“Dude, this plane has internet?!…that’s crazy man…that’s whack!”.
I found myself considering what the young gentleman, from seat G3 had just exclaimed.
I glanced out of my window and considered that we were traveling at well above 30,ooo feet, noted how we all seemed perfectly comfortable with that minor detail, mused at how we were periodically being offered fresh Orange juice imported from Spain and had currently just passed over the entire state of Tennessee in the space of about forty minutes, before finally concluding that yes; indeed this thing called ‘Air Travel’ was equally…Whack!
Arriving in Los Angeles, the first thing that struck me was the heat. The East coast sure had it’s fair share of warmth whilst I had been there, but this was a different kind of heat- the kind of warmth that sucks all the moisture from your skin instantaneously and leaves you feeling like a dry sponge in the desert.
My time in the city was to be short but enriching.
I stayed with great friends in Lakewood, close to Longbeach. That was to be my base from where I stretched out to visit various areas, landmarks and communities.
The most touching,journey-affirming and thought-provoking meeting was during our drive through Watt’s. I was with Orland Bishop, an inspiring friend and current YIP contributor, who has devoted the majority of his life to working with young individuals- working directly within gang culture to stem its growth and support at risk youth.

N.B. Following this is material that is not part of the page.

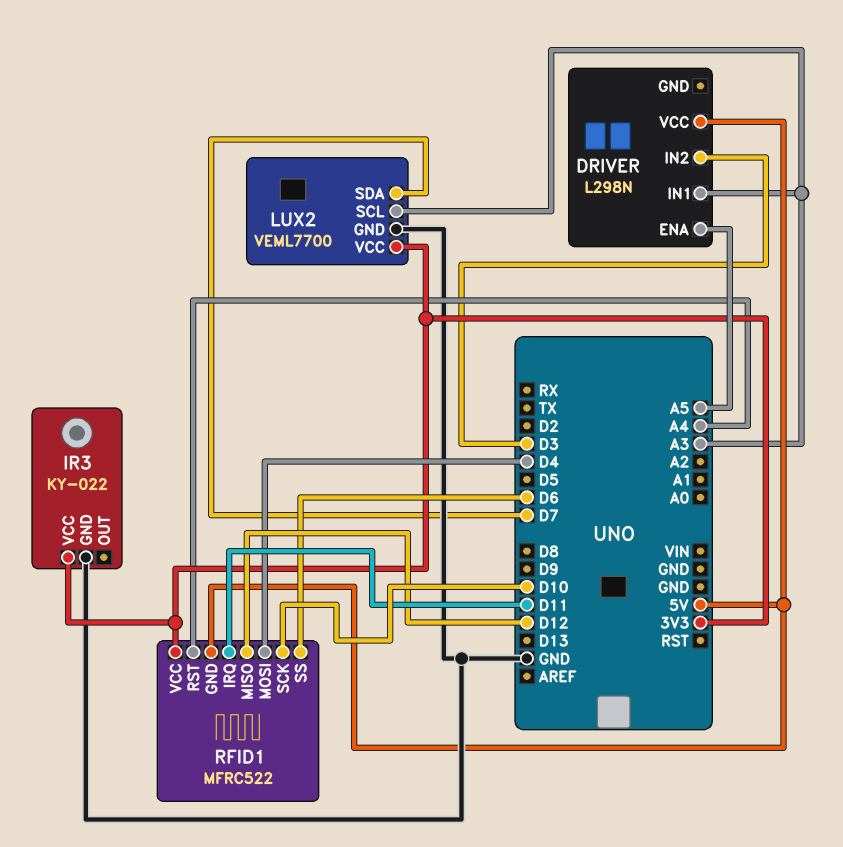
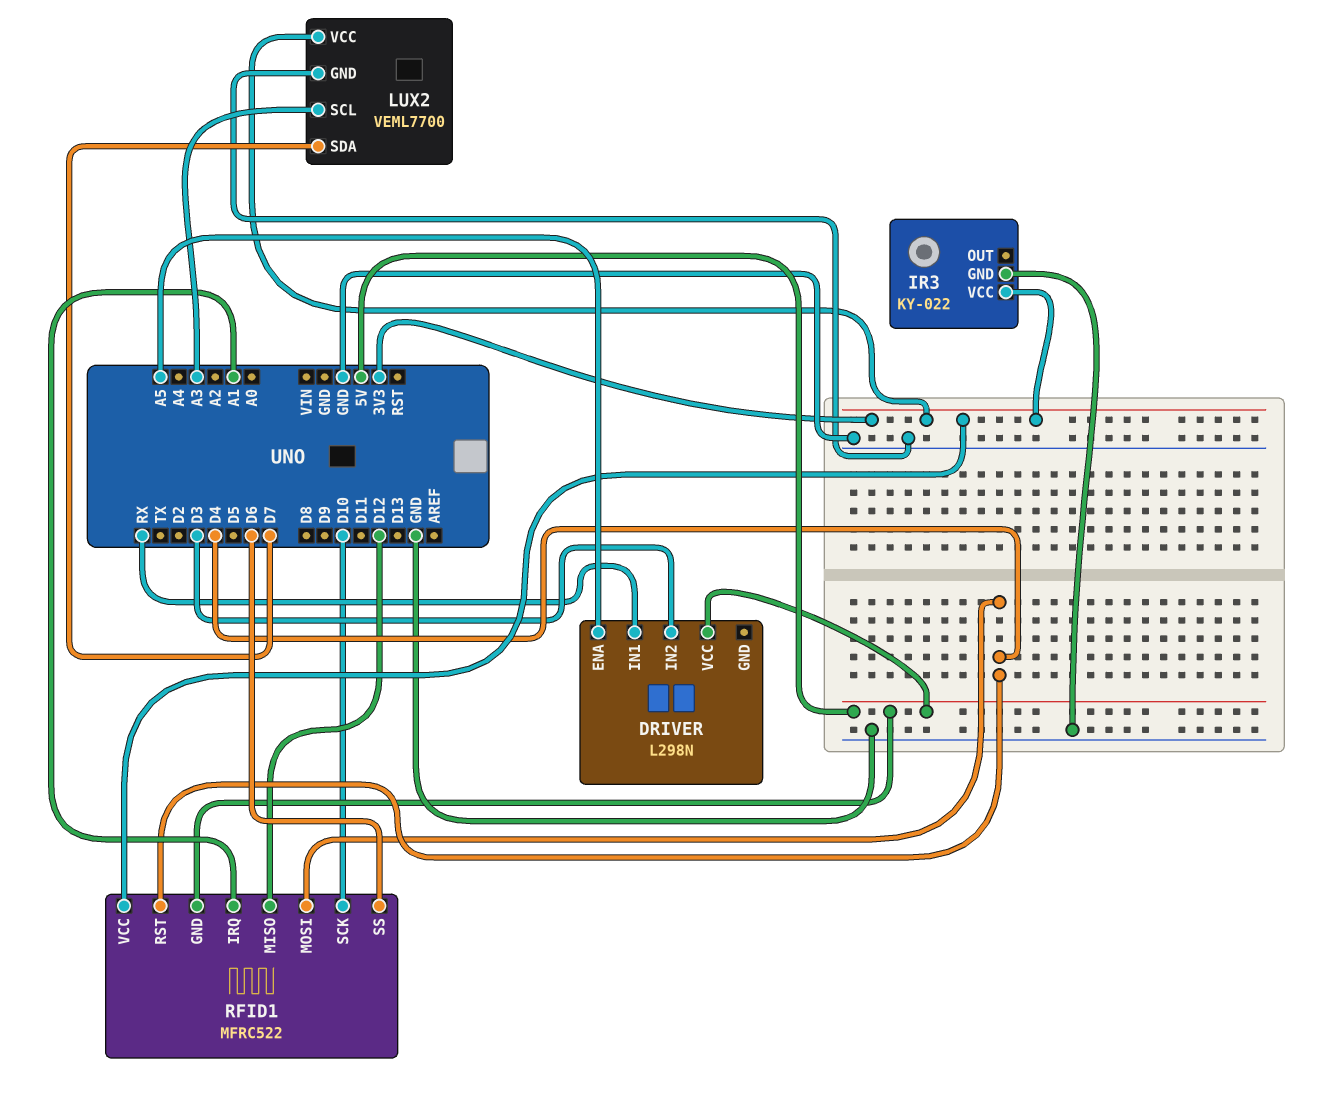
DRIVER pin IN1: A3 -> RX
RFID1 pin IRQ: D11 -> A1
RFID1 pin RST: A4 -> D4

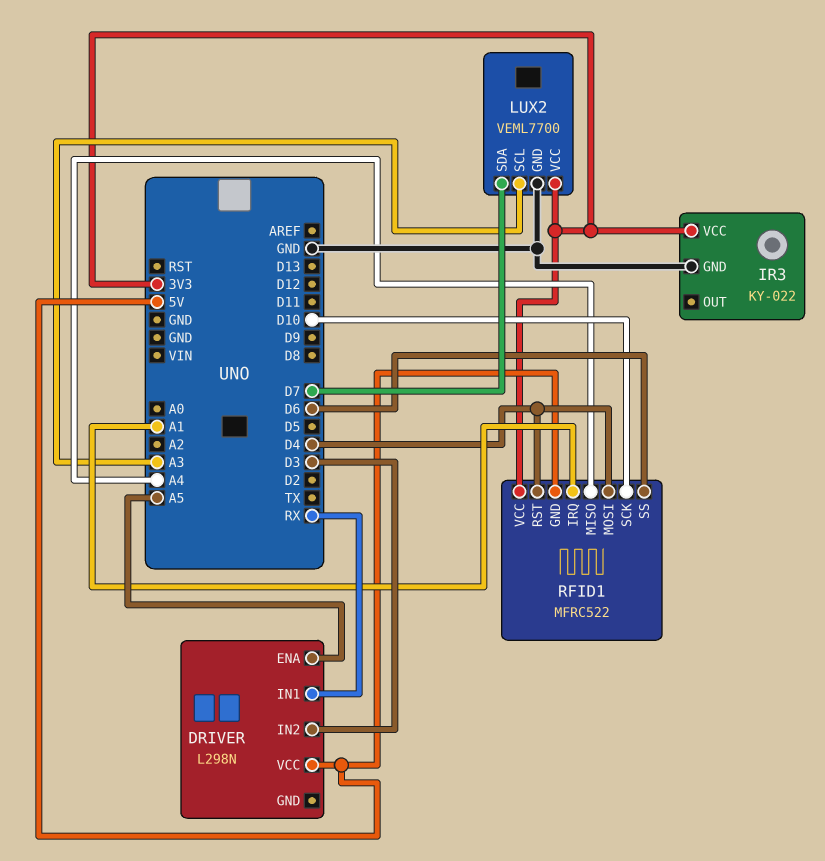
RFID1 pin MISO: D12 -> A4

It was during our visit to Watt’s and through the individuals I met there and the stories they shared with me, that I suddenly felt grounded- a moment in which I was reminded that I was in the right place at the right time in my life.
I am still processing exactly what occurred and what touched me in a place that despite feeling static, vulnerable and somewhat imaginary, still has so much potential and so much history to create.
Before departing the city to head north, I was set to leave LA with a bang…
Gaucho Village was to be the place. A brazilian style restaurant- or rather a restaurant in the style of Brazil, it’s culture, Samba, carnivals and food.
A flamboyant display of food (and plenty of it!), music and waitresses who looked like they had stepped right out of the middle of Rio de Janeiro’s annual Carnival, awaited us. Each customer also received a signal next to their plate- a simple wooden block with green on one end and red on the other- if you required excess, grease dripping, spiced like there was no tomorrow, meat with your already over-flowing food mountain of South America, you would simply flip your block to green and await a passing waiter and his skewer of Carne to satisfy your gluttony- however if you were sufficed with the on-coming extra 10lbs on the weighing scales the next morning…simply display the red end of your “Can you handle it?” signal block.
LA was magic.
I met inspiring individuals, visited communities gripped in struggle and communities flaunted in luxury and through it all came away with the knowledge that I would be back.